Monday, June 13, 2011

Kenny Brown

Kenny Brown is a blues slide guitarist from Nesbit, Mississippi.Born in Selma, Alabama, in 1953, his family moved to Nesbit, Mississippi, when he was less than a year old. Kenny developed an interest in playing guitar at the age of ten and began teaching himself the basics. Two years later, the bluesman Joe Callicott moved in next door, and Kenny’s fate was sealed. This unlikely pair would spend hours together, whether in the morning before Kenny had to be at school or in the evening as soon as Kenny came home.
On some nights, Kenny would hear the music coming from Othar Turner's place down the way. Growing up in this part of Mississippi, Kenny was surrounded by musicians: Junior Kimbrough, Fred McDowell, and R. L. Burnside. Their influence wasn’t wasted on this young white boy, and Kenny made sure to prove himself to them all.
Kenny became skilled in the North Mississippi Hill Country blues style popularized by his mentor R. L. Burnside,he began his career by apprenticing with Mississippi Joe Callicott, Johnny Woods, and Mississippi Fred McDowell.He has also cited Muddy Waters,Jessie Mae Hemphill,Junior Kimbrough,Johnny Winter,and Johnny Shines as influences.In 1971 Brown began performing with R. L. Burnside.By the age of eighteen he was playing with Burnside’s band; over the next thirty or so years together, they would tour all over the world.
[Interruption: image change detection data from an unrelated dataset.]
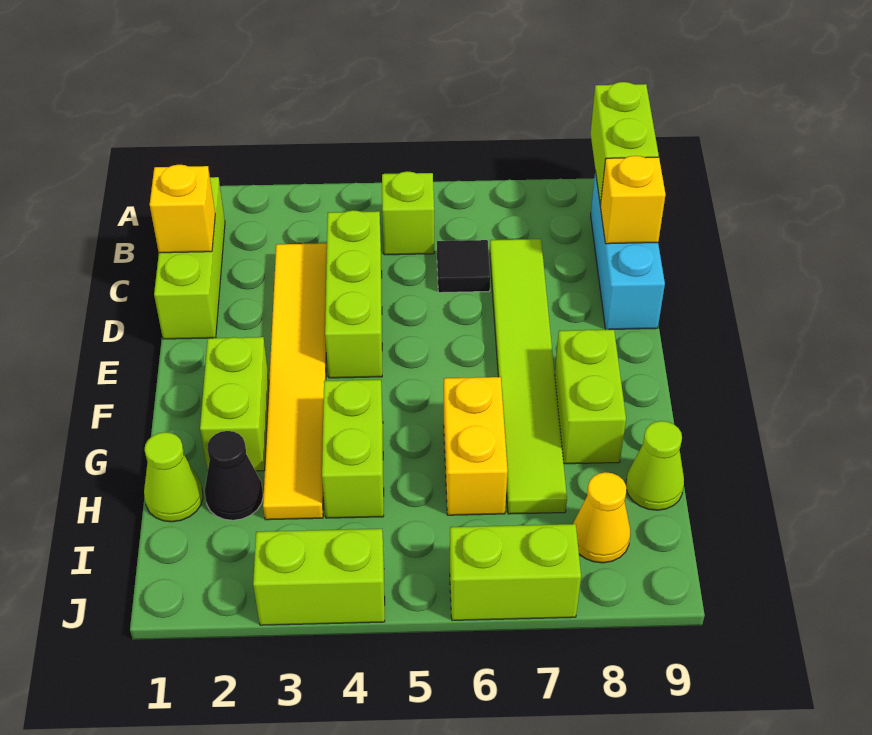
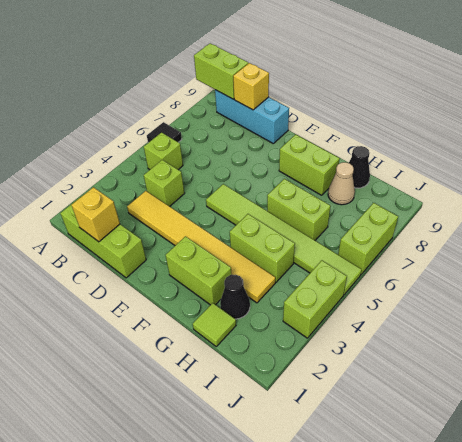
lime brick C4:E4 level 1 -> lime brick C4 level 1
black tile C6 level 1 -> black tile A6 level 1
lime tile C7:H7 level 1 -> lime tile E5:J5 level 1
yellow brick G6:H6 level 1 -> lime brick G6:H6 level 1
lime cone H1 level 1 -> lime tile H1 level 1
none -> tan cone H8 level 1
lime cone H9 level 1 -> black cone H9 level 1
yellow cone I8 level 1 -> none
Burnside often referred to Kenny as his “adopted son”and affectionately called him "white boy on guitar" and "my white son." Both Brown and Burnside have noted the singularity of Brown's being a white musician playing in the previously predominantly African American genre of North Mississippi Hill Country blues.Brown's guitar work was featured in the 2006 film Black Snake Moan, where he provided backing for star Samuel L. Jackson's vocals. He can also be seen in the film's climax as a guitarist in a blues band, playing alongside Burnside's grandson Cedric.
He has also performed with rock bands Widespread Panic and the Jon Spencer Blues Explosion. He has recorded one album for the Fat Possum Records label (Stingray), and his most recent double-album "Can't Stay Long" was released in June 2011 on Devil Down Records .






Wednesday, June 1, 2011

Rev Utah Smith The Two Wings Preacher

Rev. Utah Smith (1906 - 1965) first was a "traveling evangelist" out of the Churches Of God In Christ before he settled in New Orleans. There he founded the Two Wings Temple and the song "Two Wings" became his "theme song". Smith oftentimes used two wings while singing this song. Even before he came to New Orleans he played an electric guitar. He toured the South and was famous for this particular song. Smith recorded "Two Wings" first in 1944, but the 1953 recording is the more famous one. Sister Rosetta Tharpe stated Smith being one of the great "old" guitar players in gospel music. Smith's "Two Wings" might be a good example of simple southern community singing.Almost nothing else has been known about the life of sanctified electric guitar preacher Elder Utah Smith .“I vividly remember the first time I heard Reverend Utah Smith in 1965 on a 78 rpm record on the Two Wing Temple label. God, what a sound! Screaming vocals by Rev. Smith, heated responses by a chorus of young women, and manic, distorted electric guitar with the volume knob turned all the way up. Since that time I have longed to know more about this mysterious evangelist and pioneer of the electric guitar but have learned very little.It turns out that Smith was a major player in the growth of America's largest predominantly black Pentecostal denomination.”